チェ・ギュファン:劇中で韓流スターのマ・ジュンギュ(チョン・ギョンホ)は、日本で映画「悪口マン」がヒットし、日本で悪口を学ぶことが流行するなどして一躍スターとなるが、様々なスキャンダルのために迷走するはめになる。そんな彼が羽田空港から金浦(キムポ)空港まで飛行機に乗って移動する間に起こる一連のドタバタ劇が描かれた映画だが、マ・ジュンギュは機内で様々な乗務員と乗客に出くわす。そして僕はその中の一人、シナリオでは“スーツの男”とされるキム・ヒョンギ記者という役を演じた。

―記者役か?

チェ・ギュファン:そうだ。パパラッチの芸能担当記者で、常にスクープのために芸能人の隙を突いて記事を捏造する。映画の中ではマ・ジュンギュの妊娠説をまき散らす張本人として彼を窮地に追い込む。

―映画ではどんなキャラクターに扮しているのか気になる。

チェ・ギュファン:最初は機内サービスなどで乗務員に迷惑をかけさせる。一般的に“迷惑な客”と呼ばれる客だ。少し前に話題となったラーメン常務事件(大企業役員が機内食のラーメンに難癖をつけ乗務員を暴行した事件)などで、客の立場を利用して無理なサービスを要求する人が非難を受けたことがあったが、実際に国内線で機内食は提供されないのにお腹が空いたと言ってのり巻きを要求した乗客がいたそうだ。

―あらら、それは本当か?

チェ・ギュファン:離陸の前にお腹が空いたと言ってのり巻きを要求したそうだ。そんな実例なども演技の参考にした。

―では、一言で言えば迷惑な客の役なのか?

チェ・ギュファン:そうだ。自分の正体がバレた後、パパラッチ行為に対して言い訳するなど卑屈な態度も見せたりする。乗務員やマ・ジュンギュに迷惑をかける“迷惑な客”だと言って間違いない。あ、実際の僕は絶対にそんな性格ではない(笑)
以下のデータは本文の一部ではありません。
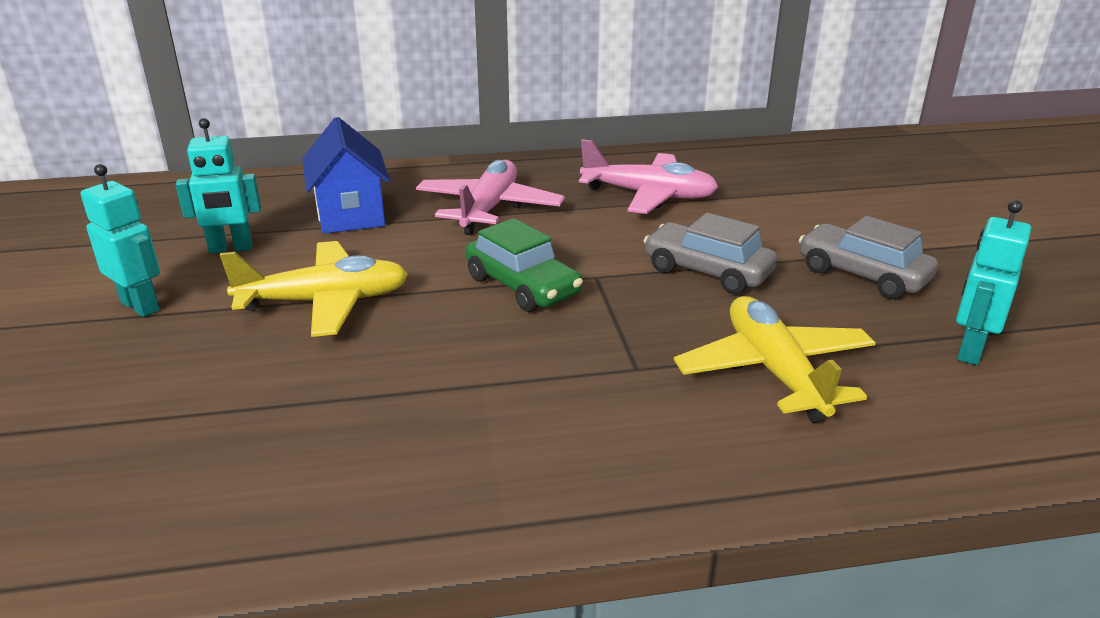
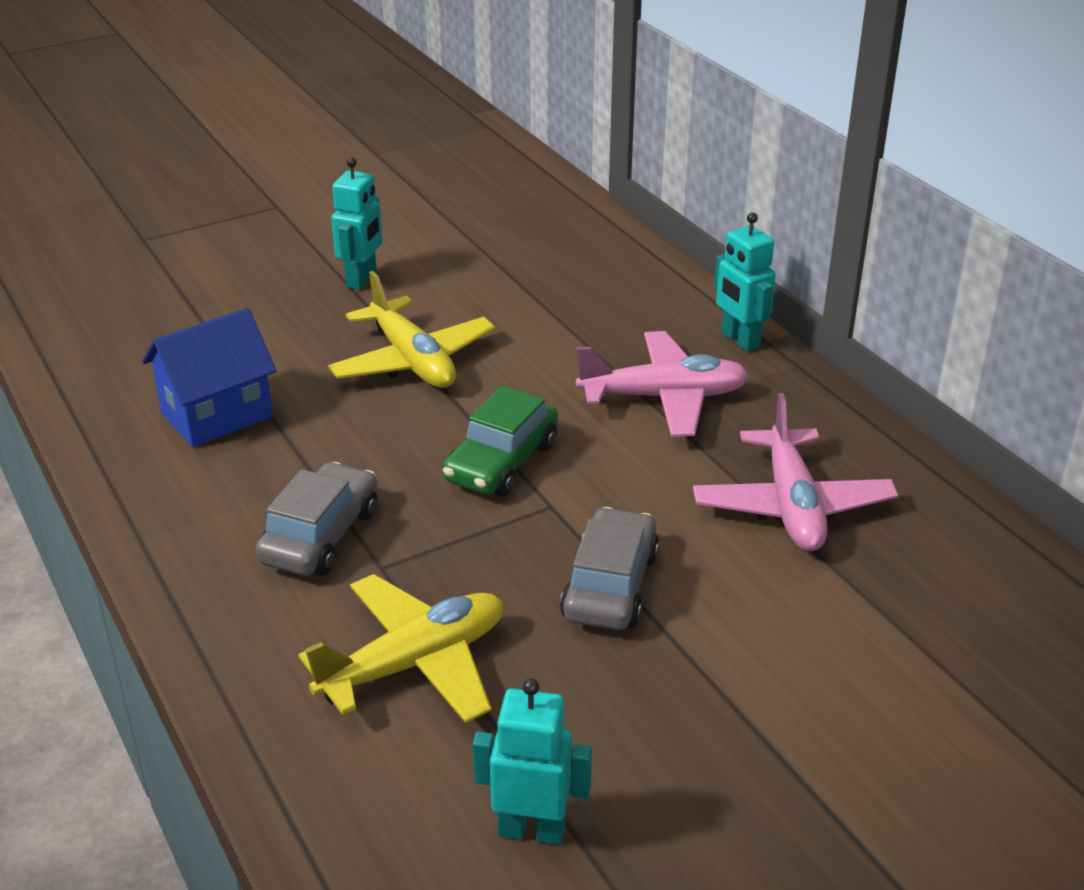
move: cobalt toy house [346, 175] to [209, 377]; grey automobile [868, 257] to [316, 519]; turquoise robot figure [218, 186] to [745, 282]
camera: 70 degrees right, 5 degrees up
「友人かつ演技の先生であるハ・ジョンウの提案に…不意打ちを食らった気がした」

―ハ・ジョンウ監督とは大学の同期だと聞いた。その関係がキャスティングに影響を及ぼしたと言えるのか。

チェ・ギュファン:僕たちは中央(チュンアン)大学演劇学科1997年入学の同期生だ。若い頃からお互いに映画について沢山話を交わした。日頃から良い映画があればお互いに勧め合うなど、多くの情報や意見を交わしてきた。入学したその年に、ハ・ジョンウと語学研修でニューヨークへ一緒に行ったことがあるが、その時ニューヨークのリンカーンセンターの前でタバコを吸いながらこんな会話を交わしたことがある。「僕たち、いつか映画でまたこの場所に戻って来よう。僕たちだけの新しい時代を切り開こう」今考えると子供じみた約束だが、今実際にハ・ジョンウがその夢を叶えたことを考えるとすごい人だと思う。

―ハ・ジョンウ監督もチェ・ギュファンも、はじめは二世役者として話題になったと聞いたが。

チェ・ギュファン:そうだ。ハ・ジョンウも僕も、最初は父親のお陰で名前が認知された。そのような共通点もあり大学時代からお互いの境遇に共感し、親交を深めた。大学時代には、「ゴドーを待ちながら」で僕がウラディミール役でハ・ジョンウがポッツォ役を、「オセロ」ではハ・ジョンウがオセロ役で僕がイアーゴー役を演じるなど、演技活動も着実に続けていた。あ、それから僕が演出した演劇「ガラスの動物園」にハ・ジョンウが出演したこともある。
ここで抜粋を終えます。